The IEPMP also predicts that Bangladesh will start using hydrogen in 2040, with the likelihood of its share reaching between 7.6% and 8.5% of the country’s total primary supply in 2050. The master plan states that the country will mostly rely on imported hydrogen, intensifying energy security risks further.
Unproven technologies may derail the country’s energy transition
While the IEPMP concludes that CCS and ammonia co-firing technologies are in their infancy and must undergo a rigorous evaluation, it considers the likely contribution of CCS with natural gas-fired plants ranging from 6% to 7.4% in the country’s power system in 2050. IEEFA’s assessment casts serious doubt on CCS projects’ technical and economic feasibility and effectiveness. This raises the question of whether Bangladesh should take the risk of its aspiration to bury carbon dioxide underground in place of harnessing some easy and proven renewable energy and energy efficiency solutions.
In the same breadth, ammonia co-firing with coal-fired plants, a solution suggested by the IEPMP, would require significant investments that may not yield the desired emission reduction results.

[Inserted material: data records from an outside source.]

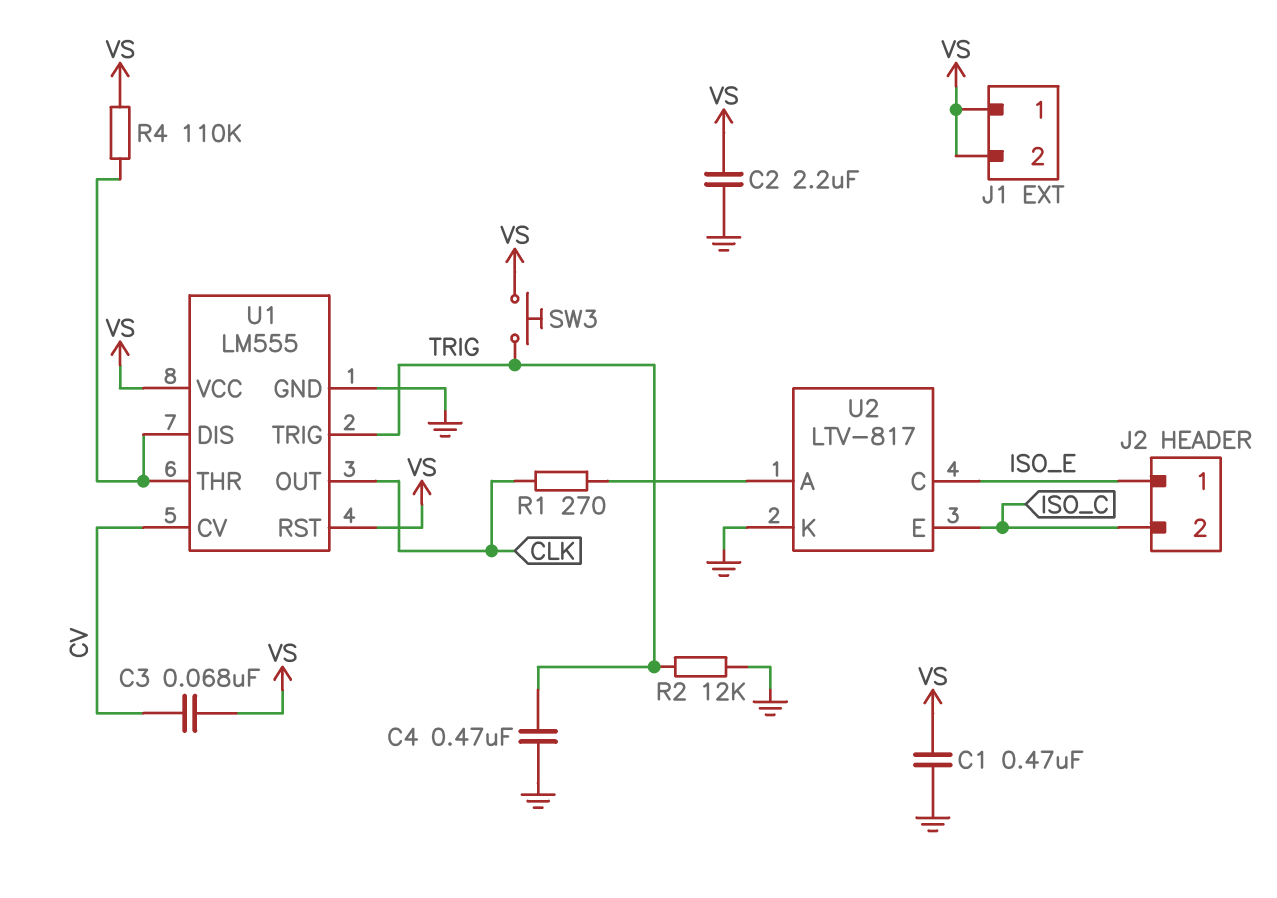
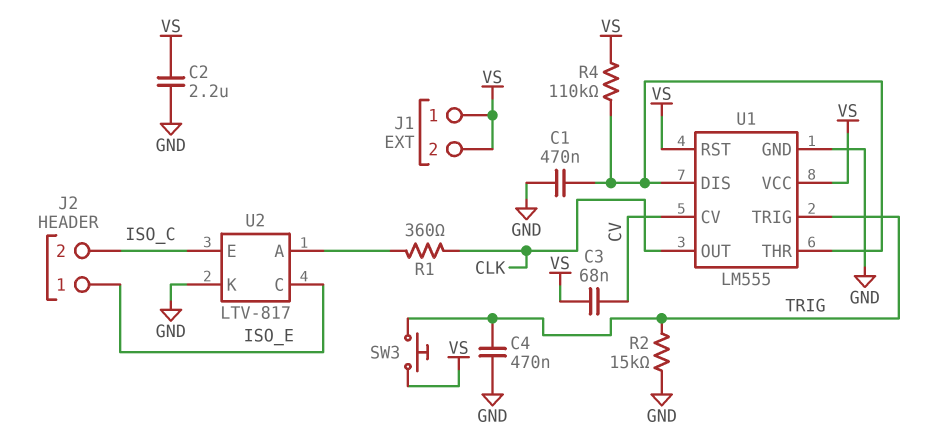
C1: 470nF (GND, VS) -> 470nF (GND, U1/DIS)
R1: 270 (CLK, U2/A) -> 360 (CLK, U2/A)
R2: 12k (GND, TRIG) -> 15k (GND, TRIG)

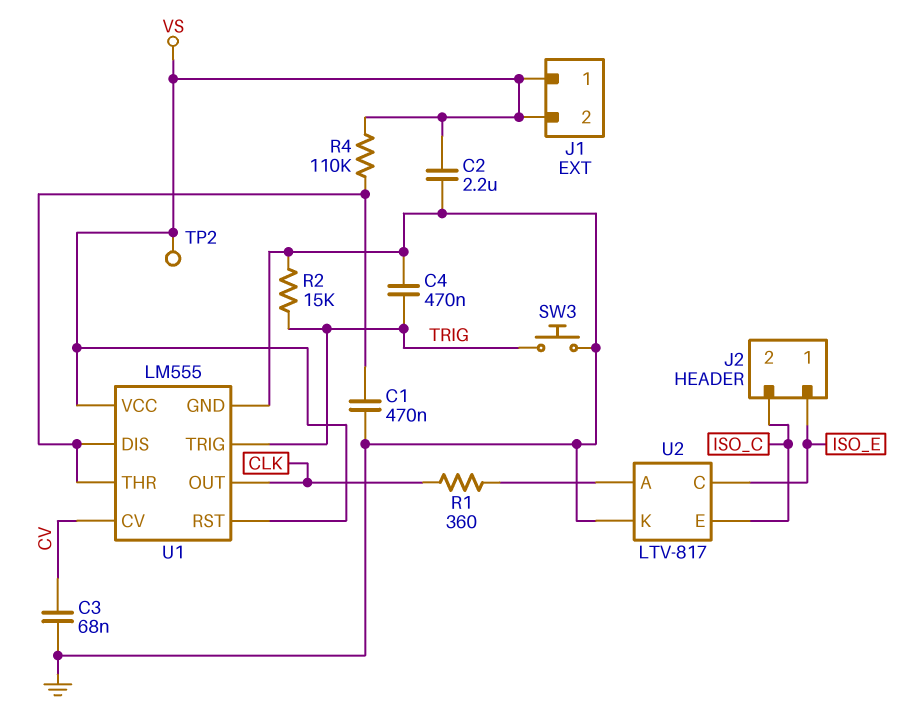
C3: 68nF (CV, VS) -> 68nF (CV, GND)
SW3: button (TRIG, VS) -> button (GND, TRIG)
TP2: none -> test point (VS)

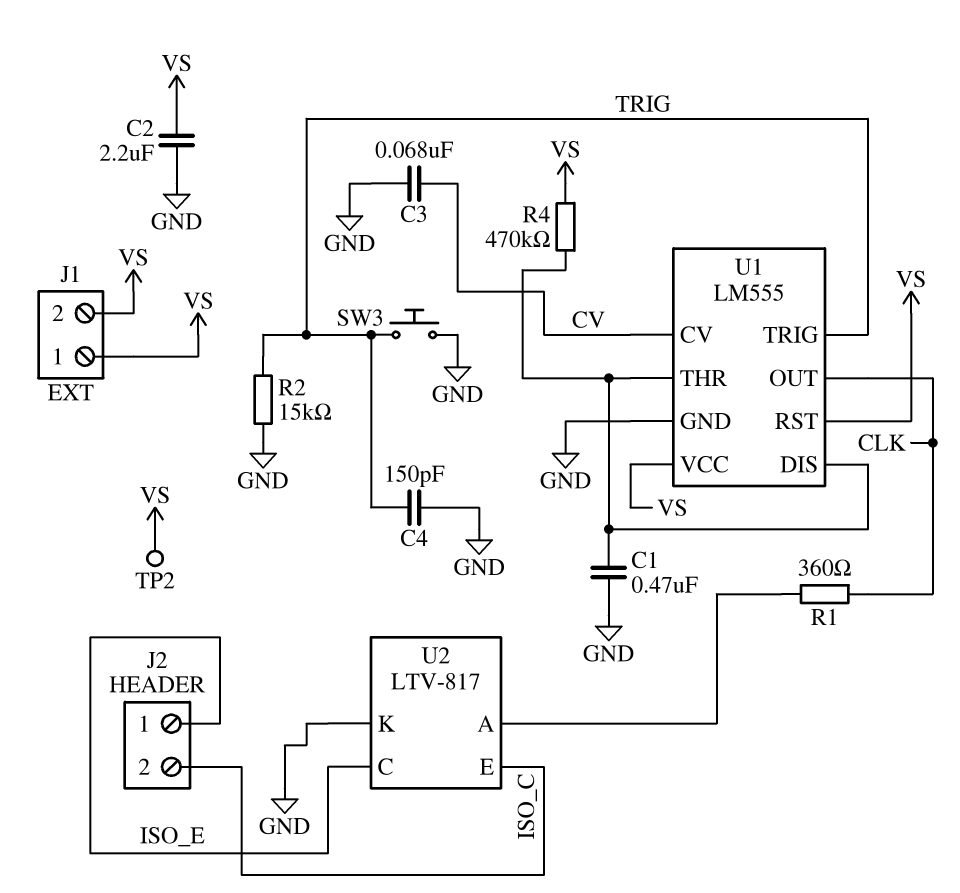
C4: 470nF (GND, TRIG) -> 150pF (GND, TRIG)
R4: 110k (U1/DIS, VS) -> 470k (U1/DIS, VS)

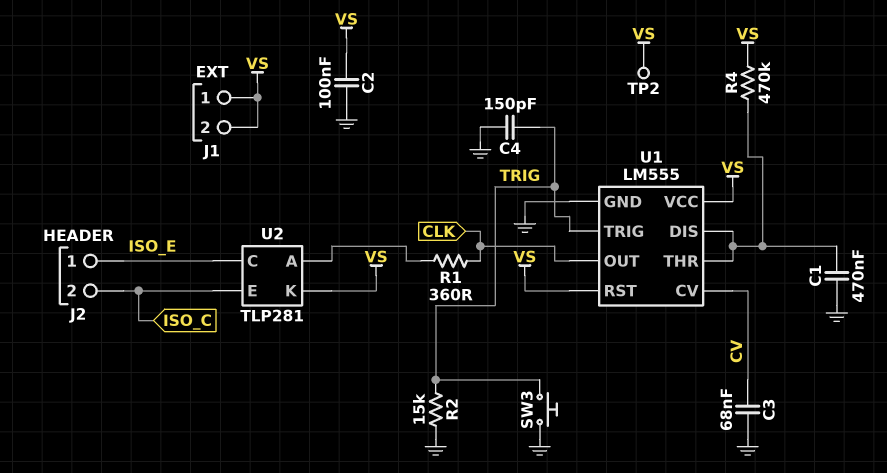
C2: 2.2uF (GND, VS) -> 100nF (GND, VS)
U2: LTV-817 -> TLP281
U2 pin K: GND -> VS

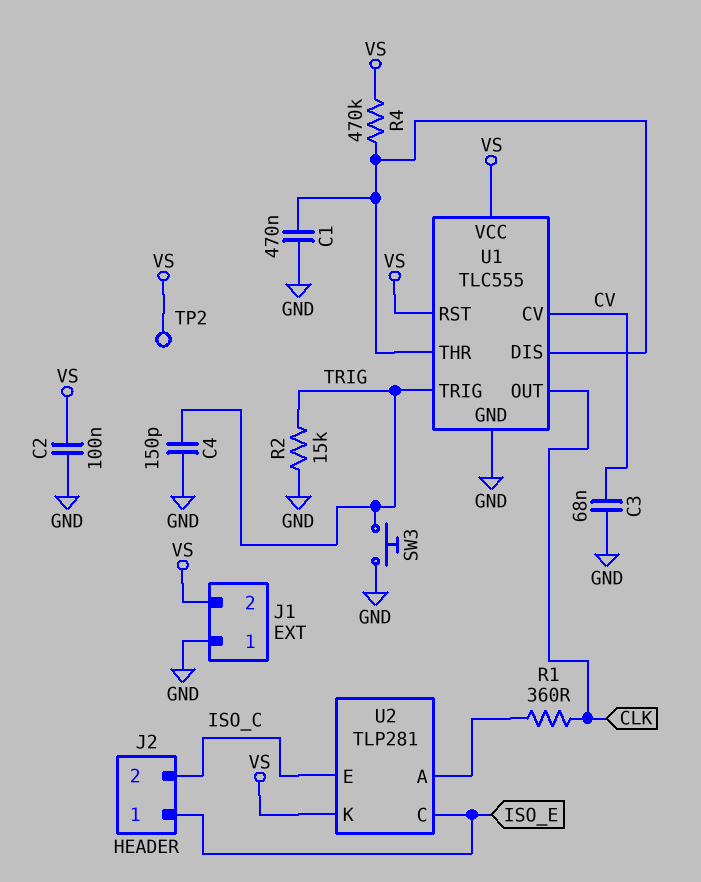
J1 pin 1: VS -> GND
U1: LM555 -> TLC555

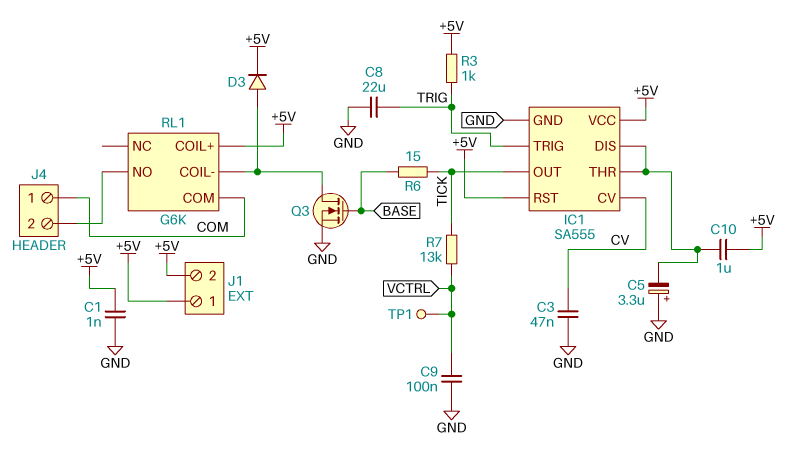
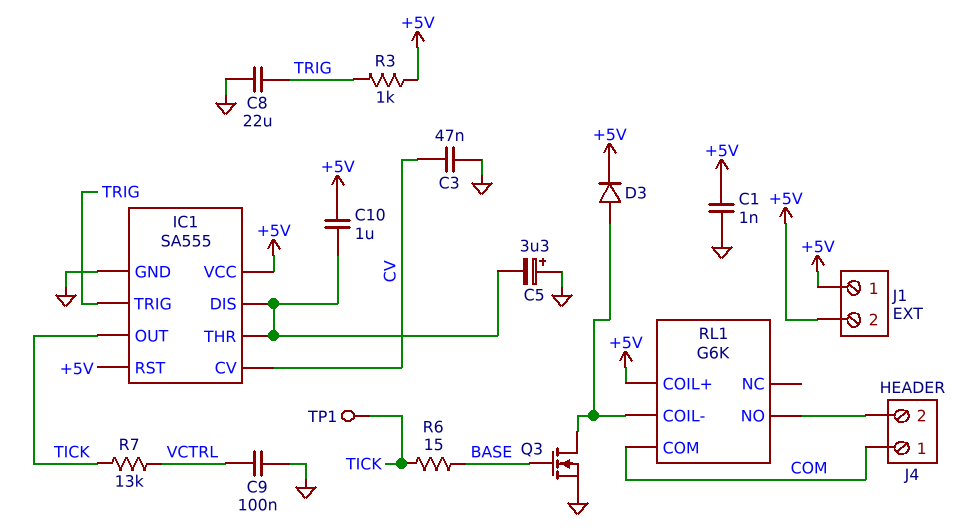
TP1: test point (VCTRL) -> test point (TICK)

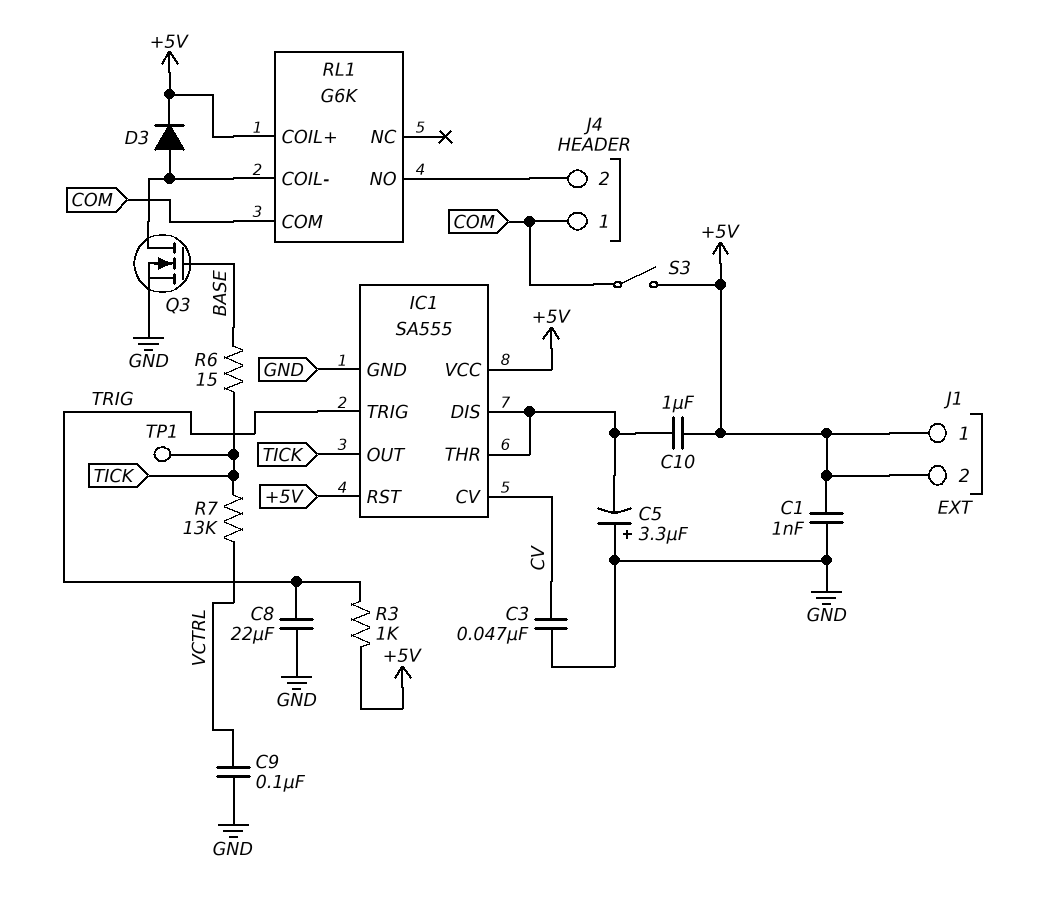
S3: none -> switch (+5V, COM)

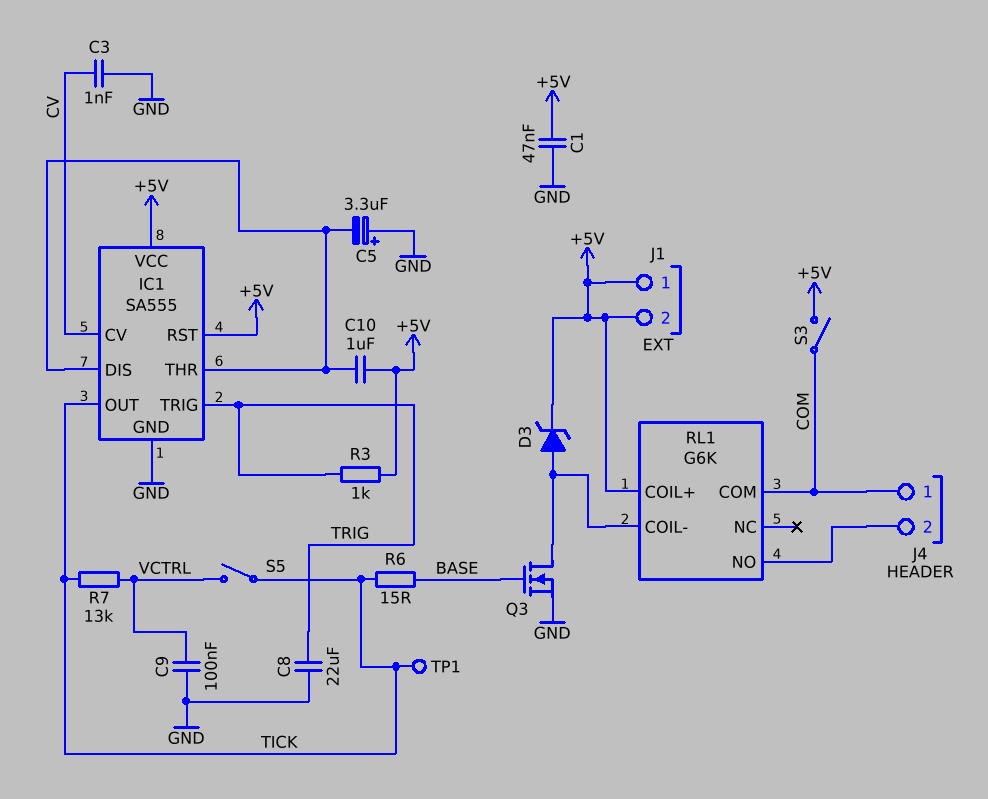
C1: 1nF (+5V, GND) -> 47nF (+5V, GND)
C3: 47nF (CV, GND) -> 1nF (CV, GND)
D3: diode (A RL1/COIL-, K +5V) -> zener (A RL1/COIL-, K +5V)
S5: none -> switch (TICK, VCTRL)

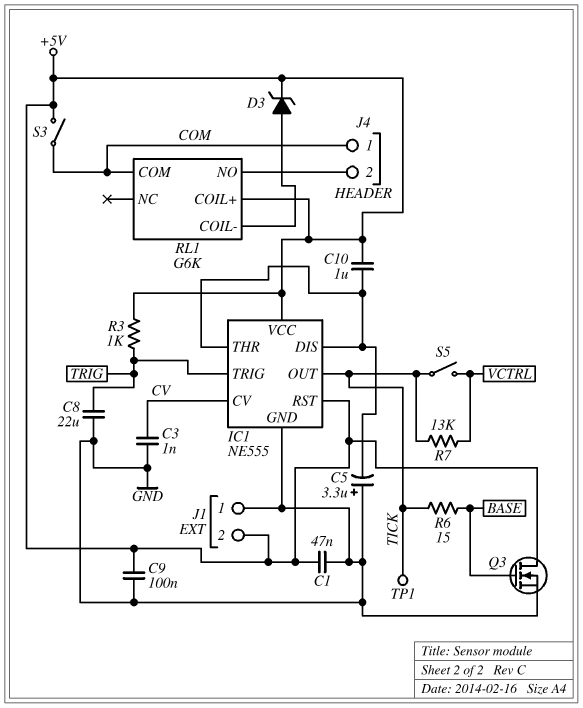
C9: 100nF (GND, VCTRL) -> 100nF (+5V, GND)
IC1: SA555 -> NE555
J1 pin 1: +5V -> GND
Q3: NMOS (G BASE, D RL1/COIL-, S GND) -> NMOS (G BASE, D +5V, S GND)

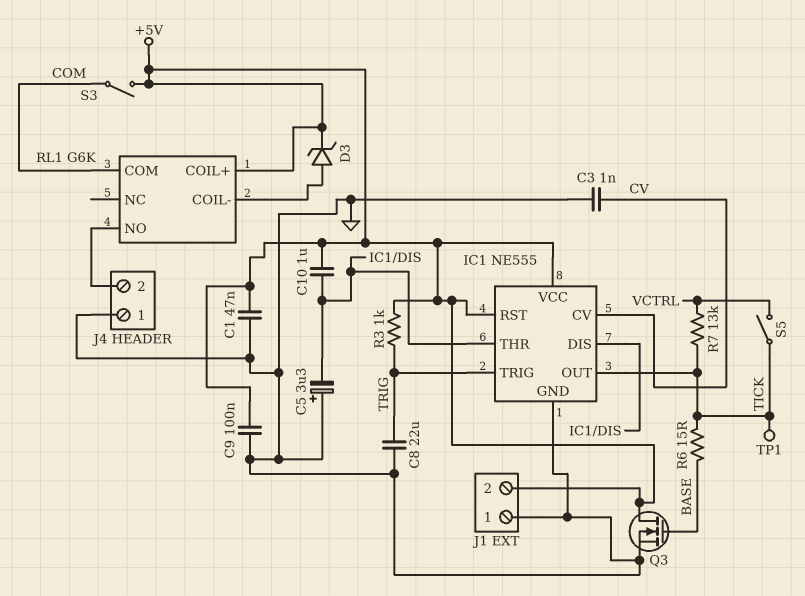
J4 pin 1: COM -> GND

Furthermore, the IEPMP charts four hydrogen options:
Notably, the IEPMP admits these hydrogen technologies are economically inconvenient for Bangladesh. When Bangladesh struggles to shore up renewable energy capacity, it is unlikely that the country will have surplus electricity from renewable energy to produce hydrogen in the foreseeable future. Instead, it should work on ramping up renewable energy.
Therefore, Bangladesh needs to factor all risks associated with these technologies into investment considerations.
Limited focus on Renewable Energy
The IEPMP seems overly conservative on the possibility of yielding great success in renewable energy. The master plan anticipates solar and wind to remain variable even in 2050, as it has excluded the potential role of battery storage. As such, renewable energy will only meet 5.4% of Bangladesh’s total primary energy requirement in 2050 against the clean energy’s share of up to 30%. The master plan’s caution about land scarcity does not portray the reality because a combination of distributed and utility-scale renewable energy may unleash immense opportunity in Bangladesh.
The IEPMP should be a blueprint, with projections of rational demand and supply sources, to guide Bangladesh’s energy and power sectors towards sustainability, slashing imported fossil fuel dependence. As renewable energy and battery storage continue to experience cost drops and BPDB faces a hefty annual revenue shortfall, there is potential for the IEPMP to evolve to address its shortcomings. Moreover, the IEPMP should avoid unreliable technologies that may land Bangladesh at a far greater risk.
As the IEPMP is a living document that mentions “the plan is not the end of product”, Bangladesh should revisit the document to design a clear pathway for improving BPDB’s financial strength and Bangladesh’s energy security, avoiding unproven technologies. More importantly, the revised IEPMP should help enhance the country’s resilience against sudden price spikes and supply issues in the international fuel market by directing towards utilising local energy resources, including renewables.